Gilles Simeoni, conseiller territorial, leader du groupe Femu a Corsica.
Gilles Simeoni, conseiller territorial, leader du groupe Femu a Corsica.
- Quelle est la problématique de l’emploi local que vous dénoncez ?
- La problématique d’ensemble est déterminée par des difficultés économiques structurelles dues à une crise française, européenne et mondiale, mais aussi à des facteurs locaux, notamment l’état de sous-développement dans lequel se trouve notre île. Les indicateurs socio-économiques sont globalement mauvais et continuent de se détériorer avec un taux de chômage important, surtout au niveau des jeunes qui ont des difficultés pour s’insérer sur le marché du travail et y évoluer favorablement. Ce contexte général est aggravé par des facteurs spécifiques, notamment la décorsisation des emplois qui est, malheureusement, une réalité.
 
- Qu’entendez-vous par là ?
- De nombreuses administrations et certaines grandes entreprises, publiques et privées, privilégient systématiquement le recrutement extérieur pour des raisons politiques. Le conflit sectoriel à la Société générale est né du choix de ce groupe d’appliquer un accord d’entreprise qui favorise la mobilité interne, donc le recrutement extérieur, plutôt que le recrutement local. Alors que le recrutement local intègre, aussi, à notre avis, le retour des salariés originaires de Corse qui ont du partir dans le cadre de leur formation ou de leur progression de carrière. Cette politique active de décorsisation des emplois vient aggraver les difficultés d’accès au travail.
 
- Y-a-t-il d’autres facteurs ?
- L’autre facteur est l’inexistence d’un cadre juridique qui permettrait de privilégier, à compétences égales, le recrutement local. Ce cadre juridique, il appartient à l’Assemblée de Corse d’en définir les contours et d’inscrire cette avancée dans la discussion en cours concernant la perspective d’une révision constitutionnelle.
 
- Ce cadre juridique est-il légalement possible ?

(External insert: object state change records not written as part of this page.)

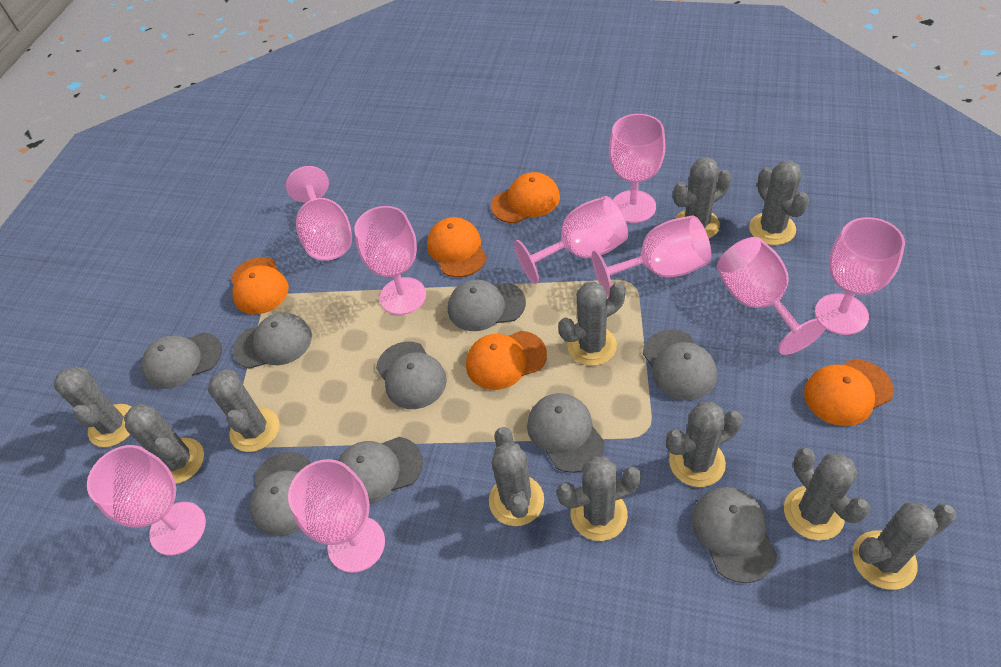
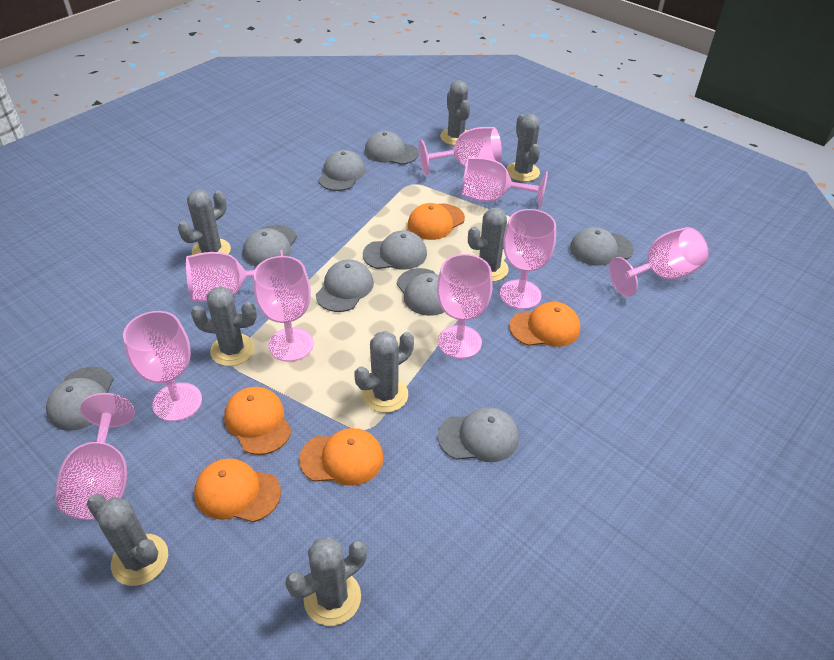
grey cactus: 11 -> 8

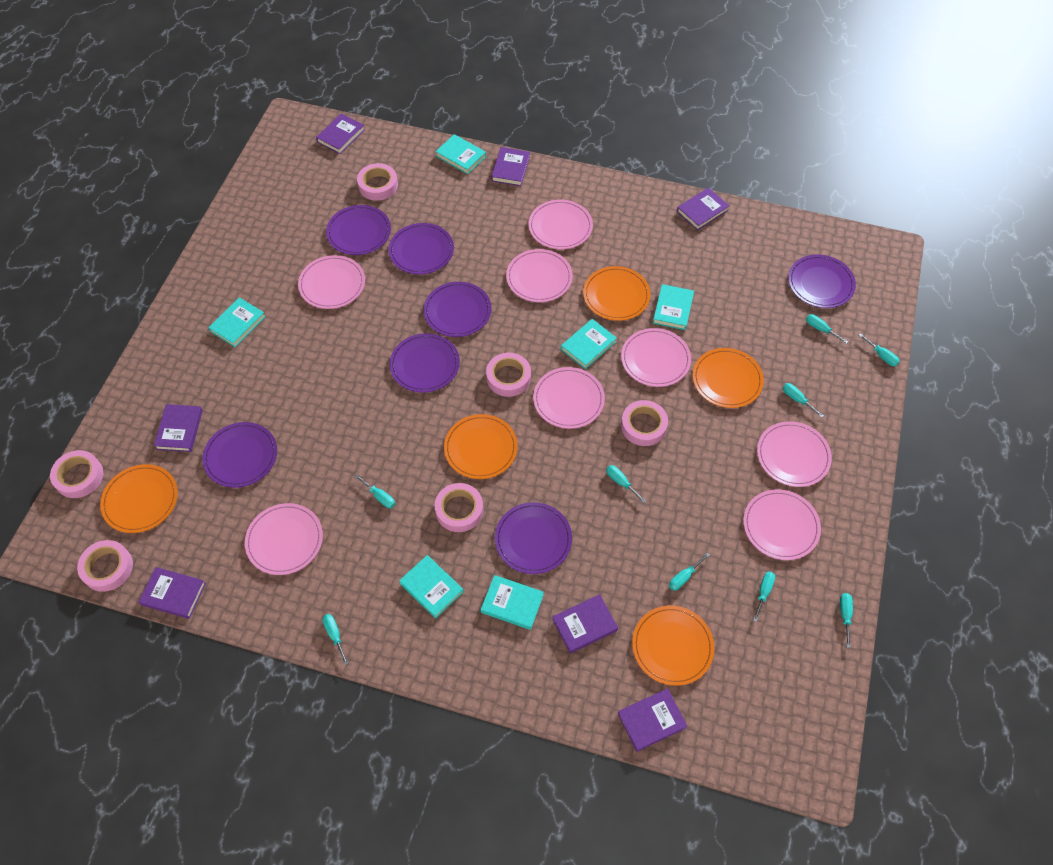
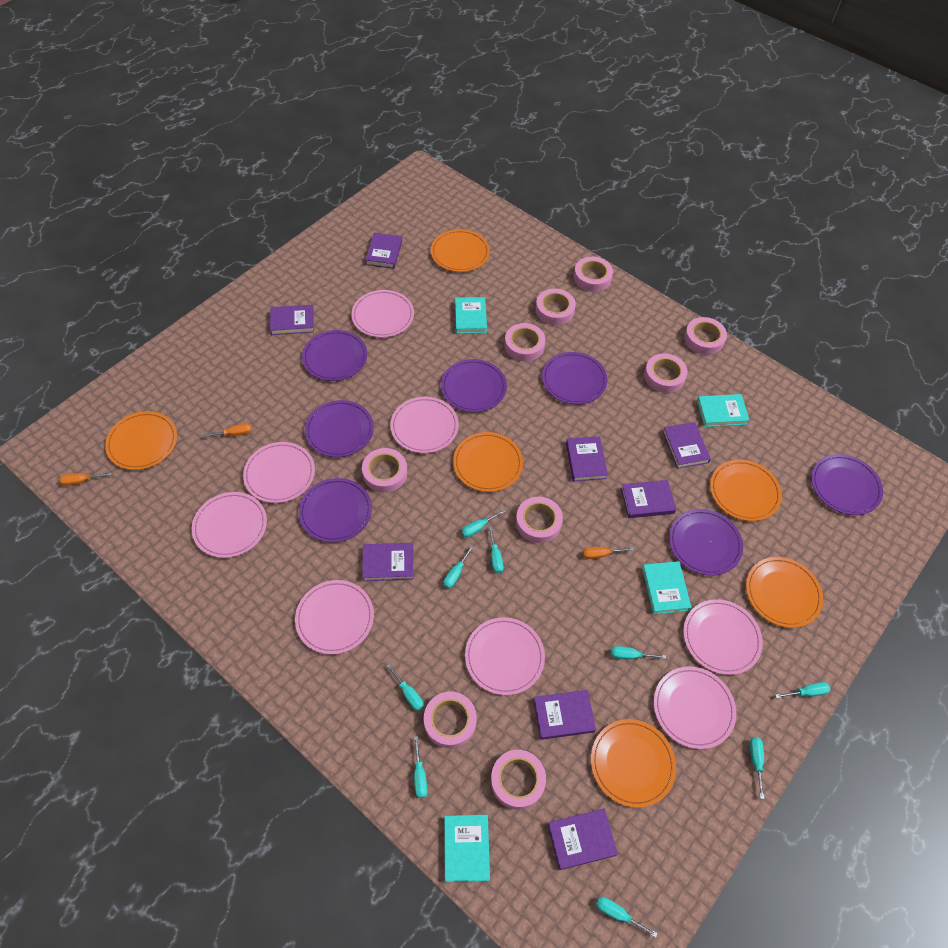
orange plate: 5 -> 6
orange screwdriver: 0 -> 3
pink tape: 6 -> 9
purple book: 7 -> 8
turquoise book: 6 -> 4

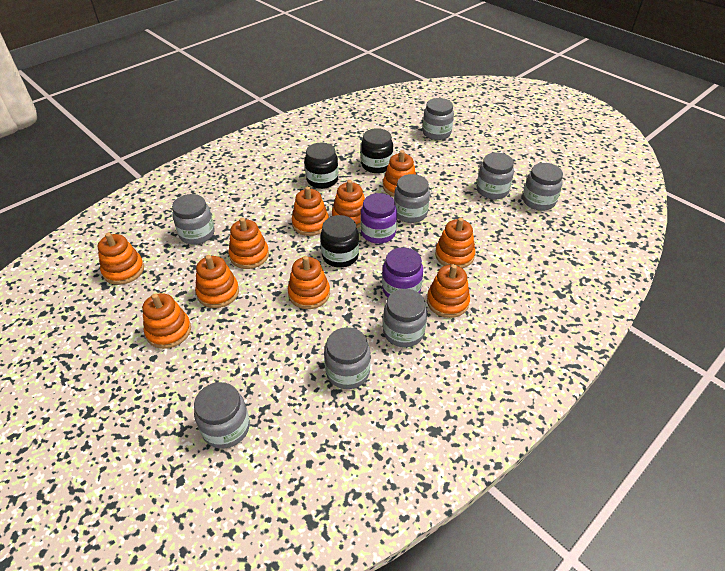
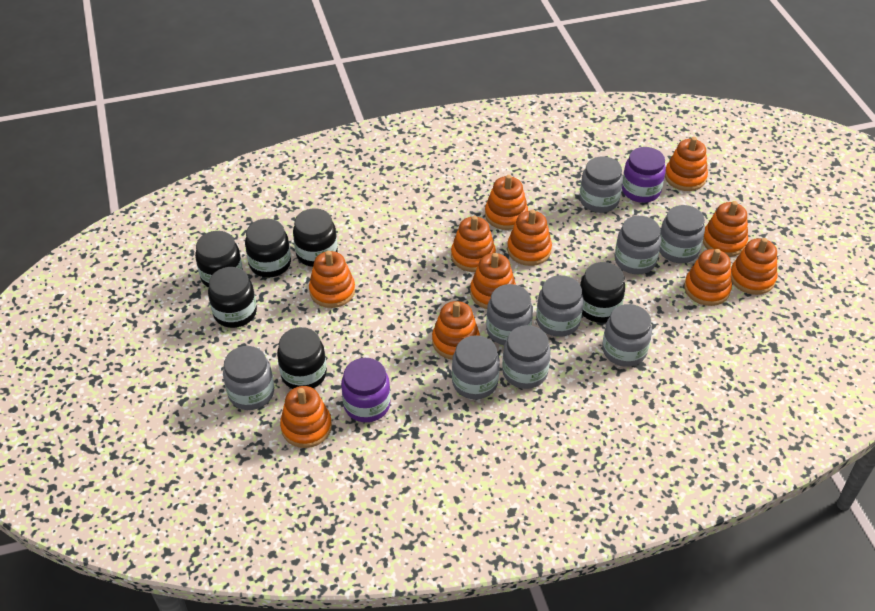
black jar: 3 -> 6
grey jar: 8 -> 9
orange stacking toy: 10 -> 11

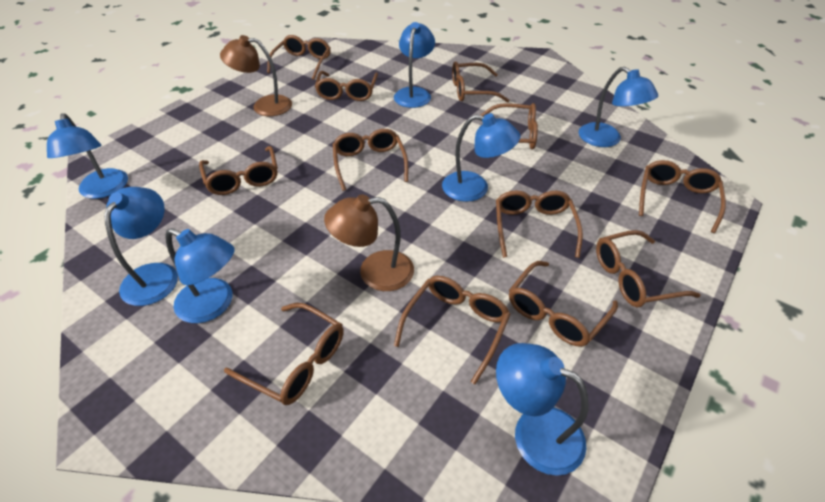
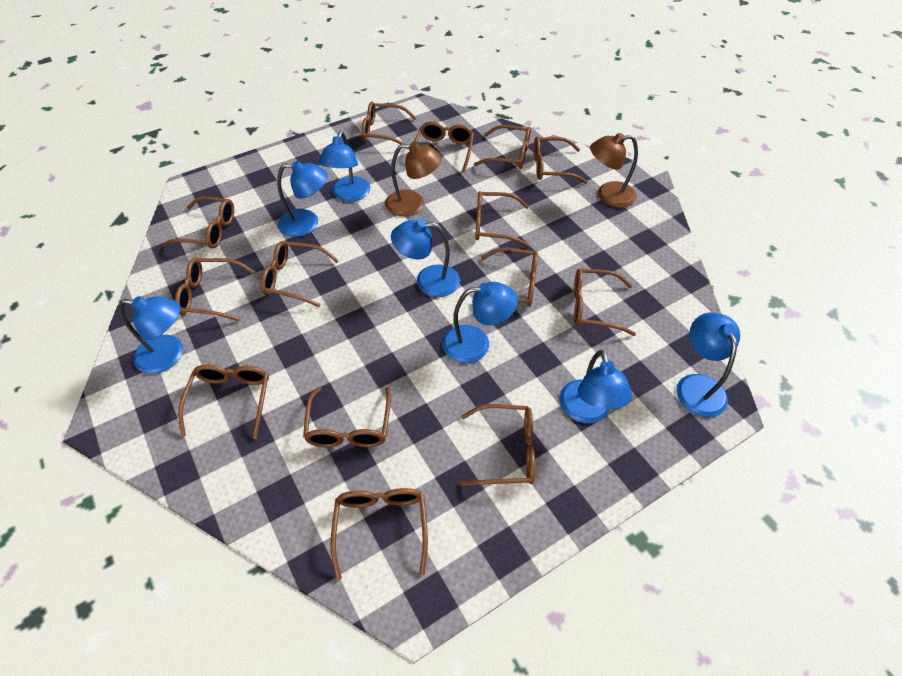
brown glasses: 12 -> 14

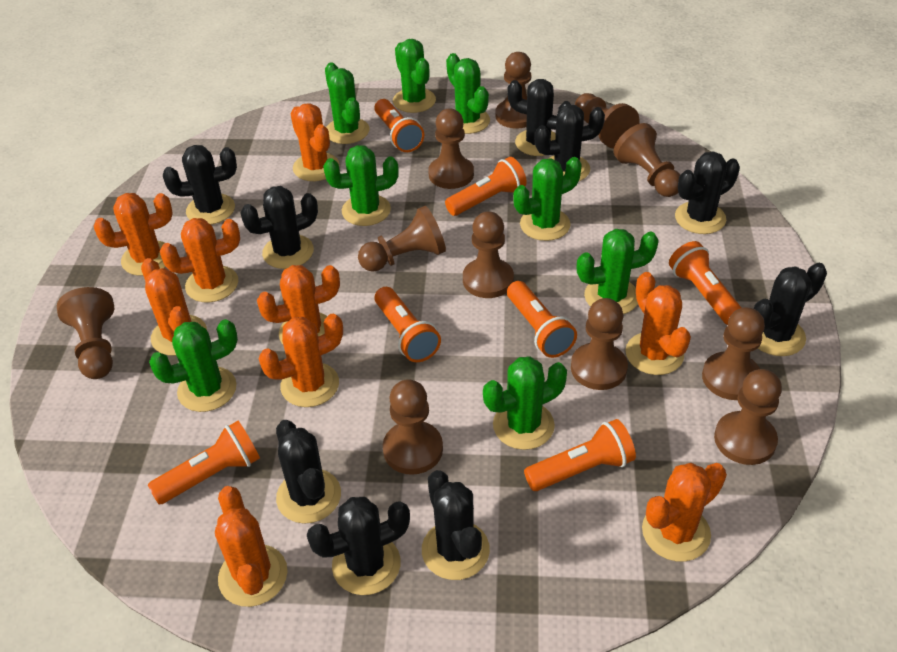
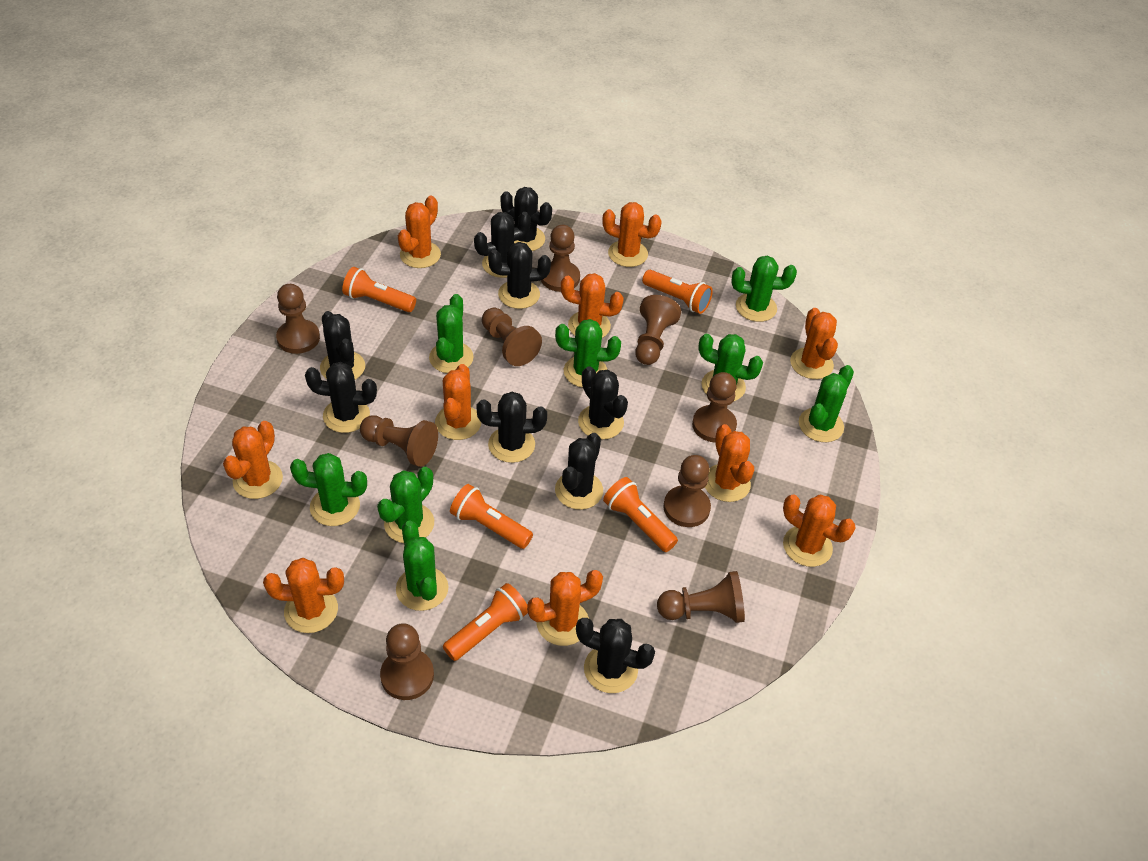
brown pawn: 11 -> 9
orange cactus: 9 -> 10
orange flashlight: 7 -> 5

- Oui. Ce cadre ne serait pas un précédent puisque ce type de dispositif existe déjà, notamment dans des lois organiques prises pour la Nouvelle Calédonie et la Polynésie française. La loi organique du 29 janvier 2004 sur le statut d’autonomie de la Polynésie française organise le recrutement local, à compétences égales, y compris dans les emplois publics. Cette loi n’a pas été censurée par le Conseil Constitutionnel. Elle représente une voix d’entrée juridique et constitutionnelle qui nous permettrait de développer notre propre politique.
 
- La Polynésie n’appartient pas à l’Union européenne. Le principe de libre circulation ne s’oppose-t-il pas à un tel statut ?
- La Polynésie est intégrée dans l’ordre juridique français, donc dans l’ordre communautaire. Le recrutement local ne s’oppose pas au principe de libre circulation qui s’applique. Il nécessite des mesures d’ordre juridique, combinées à des politiques en cours que nous devons développer. Notamment, la politique de mise en œuvre du statut de coofficialité.
 
- De quelle manière, la coofficialité agirait-elle ?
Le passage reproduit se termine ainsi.